TR19-071 Authors: Sumegha Garg, Ran Raz, Avishay Tal

Publication: 14th May 2019 19:35

Downloads: 1102

Keywords:

A line of recent works showed that for a large class of learning problems, any learning algorithm requires either super-linear memory size or a super-polynomial number of samples [Raz16,KRT17,Raz17,MM18,BOGY18,GRT18]. For example, any algorithm for learning parities of size $n$ requires either a memory of size $\Omega(n^{2})$ or an exponential number of samples [Raz16].

All these works modeled the learner as a one-pass branching program, allowing only one pass over the stream of samples. In this work, we prove the first memory-samples lower bounds (with a super-linear lower bound on the memory size and super-polynomial lower bound on the number of samples) when the learner is allowed two passes over the stream of samples. For example, we prove that any two-pass algorithm for learning parities of size $n$ requires either a memory of size $\Omega(n^{1.5})$ or at least $2^{\Omega(\sqrt{n})}$ samples.

More generally, a matrix $M: A \times X \rightarrow \{-1,1\}$ corresponds to the following learning problem: An unknown element $x \in X$ is chosen uniformly at random. A learner tries to learn $x$ from a stream of samples, $(a_1, b_1), (a_2, b_2) \ldots$, where for every $i$, $a_i \in A$ is chosen uniformly at random and $b_i = M(a_i,x)$.

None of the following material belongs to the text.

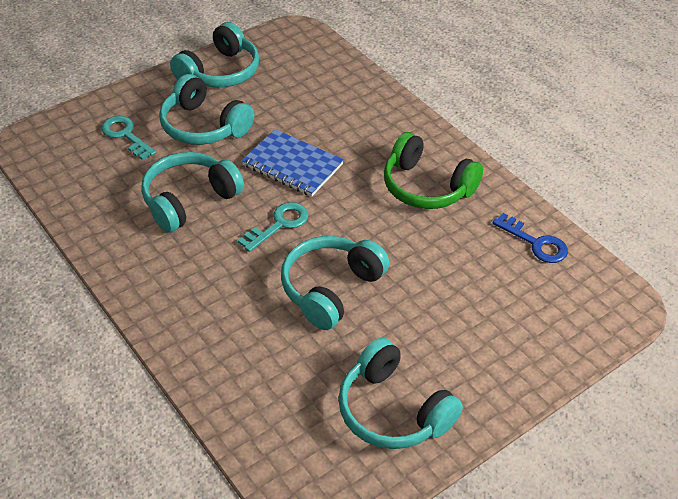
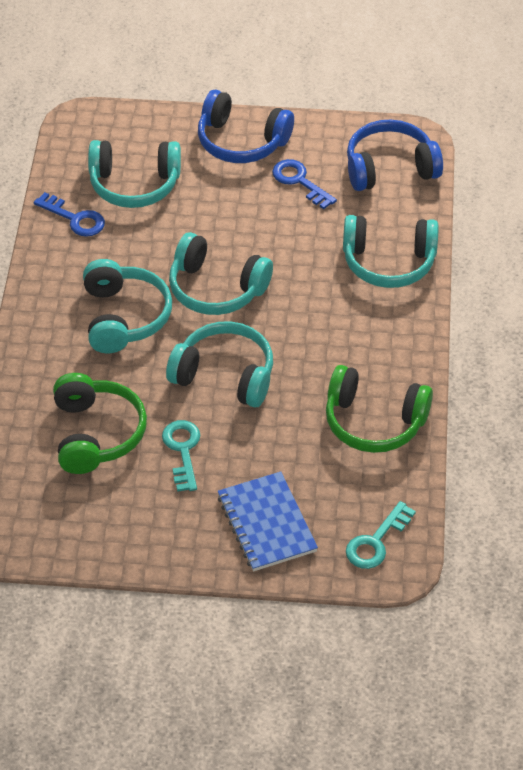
blue headphones: 0 -> 2
blue key: 1 -> 2
green headphones: 1 -> 2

Assume that $k,l, r$ are such that any submatrix of $M$ of at least $2^{-k} \cdot |A|$ rows and at least $2^{-l} \cdot |X|$ columns, has a bias of at most $2^{-r}$. We show that any two-pass learning algorithm for the learning problem corresponding to $M$ requires either a memory of size at least $\Omega\left(k \cdot \min\{k,\sqrt{l}\} \right)$, or at least $2^{\Omega(\min\{k,\sqrt{l},r\})}$ samples.